Chapter 9 Cooperation
In socialism … cooperation … will bring work under the democratic control of those who carry it out. It will be the self-determined activity of individuals, responding to the needs of the community of which they form a part and having responsibility and the real power of decision making and action.
Modern production is world production. The life of every individual is affected by the ways in which modern production uses particular production methods. More than this, the quality of life may be expanded by variety, made possible by world contact.
Involvement of the individual with the wider world community … requires more than technique. It requires a social basis which can provide the individual with responsibility and the real power of decision-making and action in co-operation.
Chapter 10 Conclusion
Central to this disillusion [springing from capitalism’s failure to solve its problems] has been the mistaken idea that the nature of the present system can be changed by reformism of one kind or another, or by state control … Far from being able to control capitalism, all governments have found themselves dancing to the tune played by economic forces. The futility of reformism … is also demonstrated by the practical failure of reform policies. No government has succeeded in controlling the economy or the market system for the benefit of the whole community.
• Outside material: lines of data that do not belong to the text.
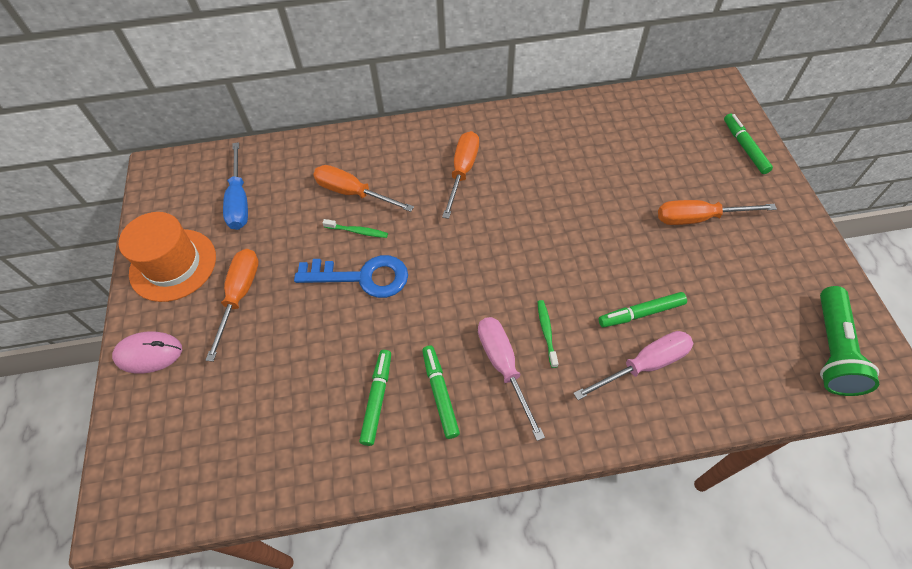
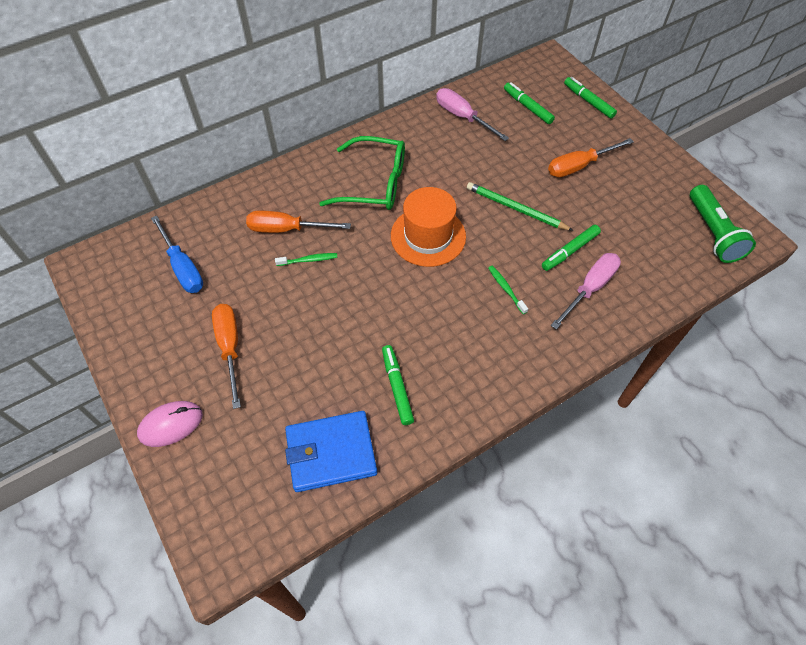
camera: 25 degrees left, 0 degrees up
(173, 265) = (150, 342): orange hat -> orange hat (428, 236)
(277, 444) = (331, 453): none -> blue wallet
(362, 277) = (332, 296): blue key -> none
(440, 393) = (446, 364): green marker -> green marker (527, 107)
(462, 172) = (374, 183): orange screwdriver -> green glasses
(503, 367) = (486, 327): pink screwdriver -> pink screwdriver (462, 117)
(601, 244) = (515, 209): none -> green pencil

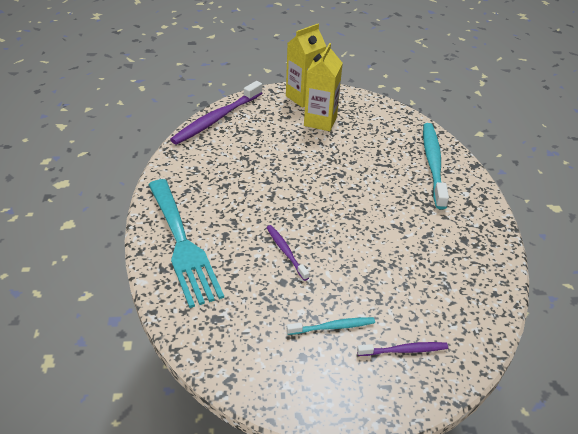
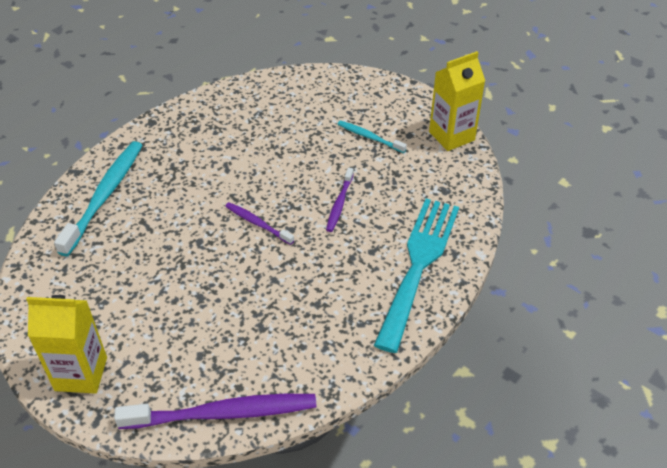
camera: 135 degrees left, 5 degrees up
(320, 121) = (119, 320): yellow carton -> yellow carton (451, 136)
(404, 350) = (341, 101): purple toothbrush -> purple toothbrush (257, 223)
(433, 164) = (105, 196): turquoise toothbrush -> turquoise toothbrush turned 150 degrees clockwise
These relations of production, the relations of wage labor and capital, can only be removed from the structure by a democratic majority of socialists undertaking a single, conscious political act, the enactment of the common ownership of the means of living … A society organized as a result of conscious democratic control can only be established by conscious democratic means.
There is no way to “improve” capitalism except to work for socialism and the growth of the socialist movement. Any addition of new members to the existing socialist parties carries with it political implications of the most far reaching revolutionary nature.